Colyn Dee, MD of Cirrus TechVue.

‘Easy to use’ is commonly heard but just as often proves at least a little misleading. How many times have you been assured that a software tool was easy to use, but after delving in, it quickly turns into a marathon YouTube session?

In the world of aspirant citizen experts, ‘easy to use’ reared its beguiling head with software company Cirrus TechVue claiming it has the elixir of ease on tap.

The company’s director Colyn Dee hopped on a Teams call to spread the word, delivering an introduction to and demonstration of a Zagrebian BI set-up called Kyubit Business Intelligence.

“It’s only a 34-megabyte download, and I got it installed and doing stuff in about 10 minutes,” says Dee.

He is, however, a veteran of the technology industry and that presupposes a level of knowledge and experience unlikely to be enjoyed by the everyman.

Be that as it may, “if you ask me, after 40 years or so in this business, there’s a lot of over-complication for various reasons, be it empire building or just plain stupidity. Seeing a tool like this, then, really confirms that you can get good results without teams of business analysts, specialists and other expensive people.”

The original question begged, though: Is it really easy to use?

Contextualising it, Dee says yes for anyone with fairly advanced Excel skills, and preferably some knowledge and experience with SQL databases, and – crucially – an interest in asking questions that yield useful insights..

It was the complexity and cost of more big-name BI that got Dee sniffing around for better answers. Working with the National Financial Ombud Scheme (NFO) – an amalgamation of industry bodies – he says a bit of project creep both exposed the cost and complexity associated with enterprise-level BI.
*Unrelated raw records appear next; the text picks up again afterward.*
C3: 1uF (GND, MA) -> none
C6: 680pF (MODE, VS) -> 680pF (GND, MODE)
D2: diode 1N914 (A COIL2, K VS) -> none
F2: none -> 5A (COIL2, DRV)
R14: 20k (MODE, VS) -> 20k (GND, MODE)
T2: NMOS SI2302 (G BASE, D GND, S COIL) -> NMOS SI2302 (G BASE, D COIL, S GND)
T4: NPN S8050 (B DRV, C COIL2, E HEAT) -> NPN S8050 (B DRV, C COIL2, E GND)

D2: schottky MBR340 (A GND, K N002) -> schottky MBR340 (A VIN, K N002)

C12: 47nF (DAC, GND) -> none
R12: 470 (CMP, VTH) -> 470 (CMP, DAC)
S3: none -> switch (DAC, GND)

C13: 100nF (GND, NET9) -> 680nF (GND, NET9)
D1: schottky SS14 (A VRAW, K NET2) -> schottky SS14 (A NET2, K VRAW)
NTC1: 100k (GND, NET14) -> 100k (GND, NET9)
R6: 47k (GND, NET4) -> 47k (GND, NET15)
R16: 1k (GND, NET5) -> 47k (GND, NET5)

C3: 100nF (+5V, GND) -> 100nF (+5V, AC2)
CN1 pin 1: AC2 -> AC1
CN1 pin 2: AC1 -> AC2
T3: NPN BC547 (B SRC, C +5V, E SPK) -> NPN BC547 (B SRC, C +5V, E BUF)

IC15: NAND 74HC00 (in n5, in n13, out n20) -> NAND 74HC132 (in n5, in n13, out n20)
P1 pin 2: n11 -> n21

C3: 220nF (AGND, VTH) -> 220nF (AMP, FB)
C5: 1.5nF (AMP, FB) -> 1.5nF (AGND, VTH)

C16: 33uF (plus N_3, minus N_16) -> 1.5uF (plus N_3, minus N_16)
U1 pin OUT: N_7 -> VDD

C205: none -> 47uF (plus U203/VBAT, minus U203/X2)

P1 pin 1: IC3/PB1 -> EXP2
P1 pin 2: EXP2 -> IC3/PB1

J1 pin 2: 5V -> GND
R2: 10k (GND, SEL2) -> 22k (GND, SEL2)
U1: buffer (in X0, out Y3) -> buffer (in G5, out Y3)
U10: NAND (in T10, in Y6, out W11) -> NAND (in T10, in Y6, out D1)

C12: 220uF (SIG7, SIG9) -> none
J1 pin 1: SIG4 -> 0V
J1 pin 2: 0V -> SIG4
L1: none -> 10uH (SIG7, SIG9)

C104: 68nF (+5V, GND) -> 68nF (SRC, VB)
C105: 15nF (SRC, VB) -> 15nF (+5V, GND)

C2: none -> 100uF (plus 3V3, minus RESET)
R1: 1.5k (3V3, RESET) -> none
“I realised a couple of things. Firstly, doing simple tasks in these systems is easy, but you might as well do that in a spreadsheet. Secondly, doing more complex tasks requires a lot of specialist knowledge, like a degree in data analytics.”

The average South African SME owner or manager could probably benefit from the results of some of those more complex tasks, reckons Dee. And the average South African SME manager can get stuck right in, starting with data as simple as that in the spreadsheet you probably already have. “Yes, you can use data in a CSV file, or if it’s formatted as a table in Excel.”

After spending an hour checking out tasks like creating and connecting data sources, setting up and executing analyses and drag-and-drop dashboarding, it was clear that yes, accessible and affordable BI is a thing. The promised land is out there.

For Dee, what remains most important to anyone looking to get value from analysis isn’t the tool. Instead, it will always rest on curiosity combined with context: “So long as you know why you need analysis, so long as you can formulate the questions you want answered… it doesn’t have to cost an arm and a leg to get the tools you need,” he says.